Цитохром CYP26A1 катализирует расщепление ATRA на неактивные полярные метаболиты [191]. Немного повышенный уровень экспрессии гена CYP26A1 указывает на то, что даже незначительная деградация ATRA, может усиливаться в большинстве опухолей толстой кишки, желудка и легкого, что в свою очередь, приводит к уменьшению количества ATRA.
Ген CRABP2 кодирует белок, транспортирующий ретиноевую кислоту в ядро клетки, где она связывается с ретиноидными рецепторами. Повышение экспрессии гена CRABP2 в большинстве опухолевых образцов РТК и РЖ может усилить конкуренцию за связывание с ядерными рецепторами.

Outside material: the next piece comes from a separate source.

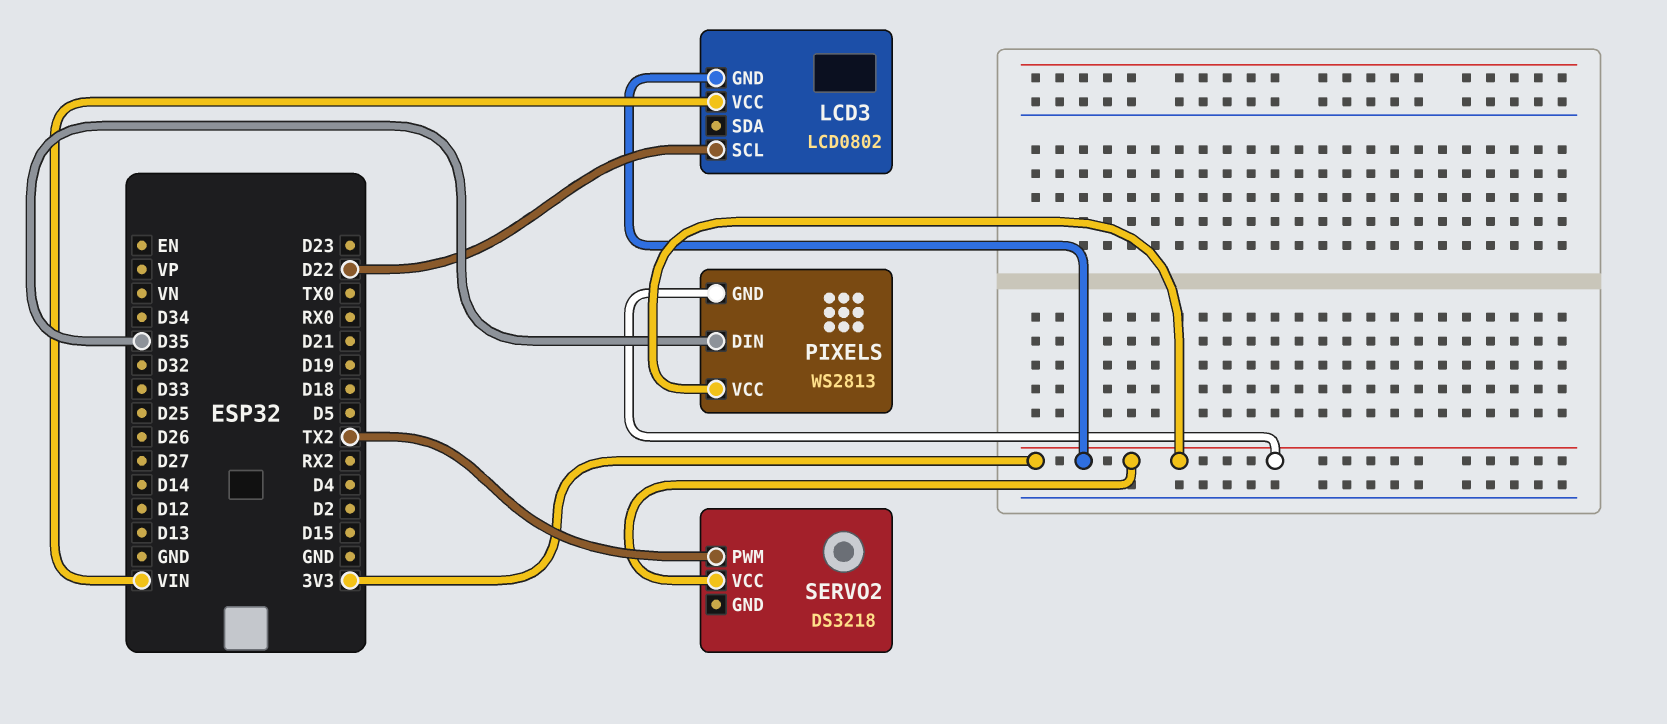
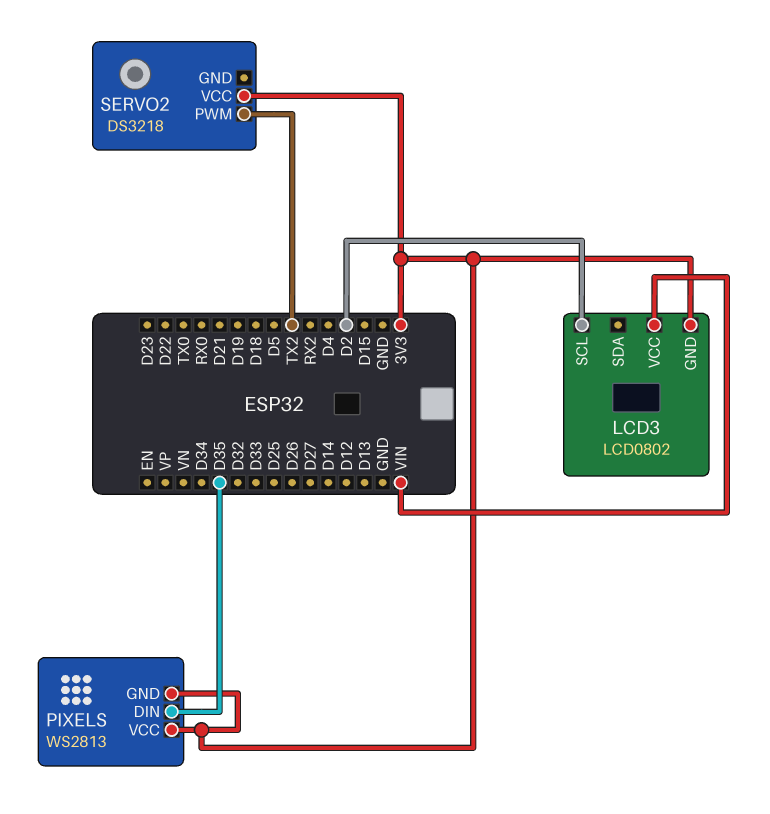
LCD3 pin SCL: D22 -> D2

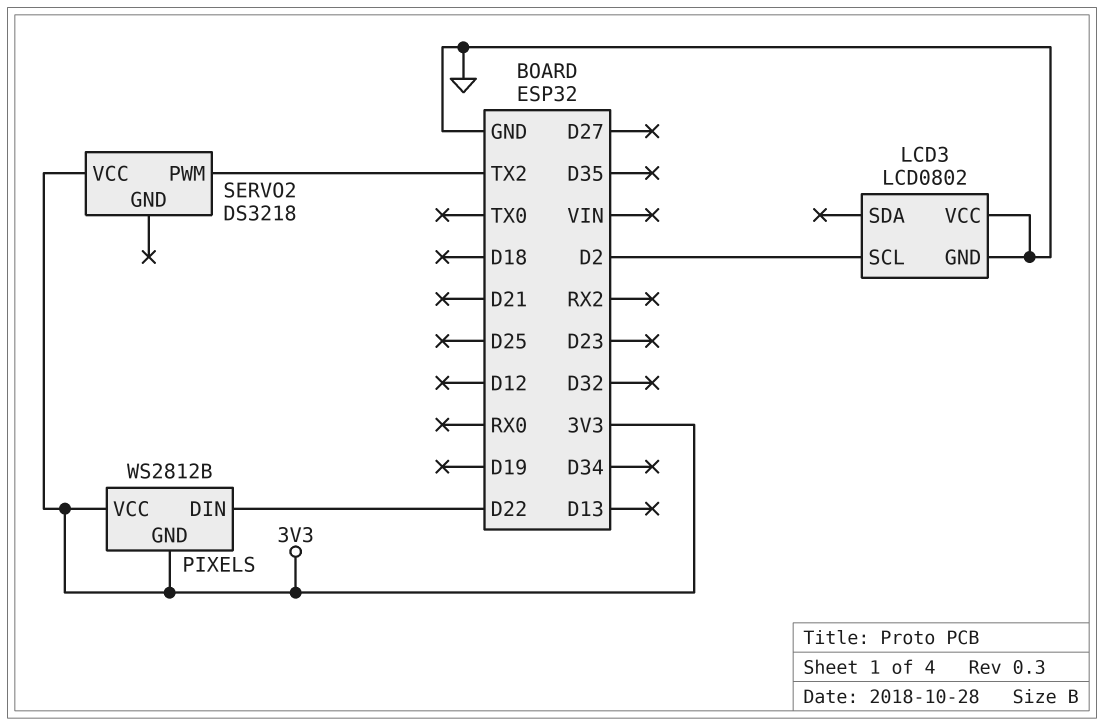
LCD3 pin GND: 3V3 -> GND
LCD3 pin VCC: VIN -> GND
PIXELS: WS2813 -> WS2812B
PIXELS pin DIN: D35 -> D22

В опухолевых клеточных линиях толстой кишки RKO, НТ-29 и НСТ-116 мы наблюдали похожую картину изменения уровня экспрессии ключевых генов метаболизма ретиноидов (Рис. 13). Следует отметить, что уменьшение биосинтеза ретиноевой кислоты характерно для многих колоректальных опухолевых клеточных линий, включая вышеперечисленные, и происходит параллельно со снижением экспрессии генов RDHL и RDH5 [100]. Однако ферменты, кодируемые этими генами, обладают двойной ретинол/стерол-субстратной специфичностью и довольно низкой активностью в отношении ретинола. Уменьшение экспрессии этих генов не может быть основной причиной снижения синтеза ATRA.
Исследованные эпителиальные ткани (толстая кишка, желудок и легкие) отличаются не только набором генов, кодирующих ключевые ATRA-синтезирующие ферменты, но и изменением профиля их экспрессии при канцерогенезе (Рис. 28-30). Например, при НМРЛ происходит повышение уровня мРНК renaAKRIBlO, тогда как при РЖ и РТК - значительное снижение уровня этой мРНК.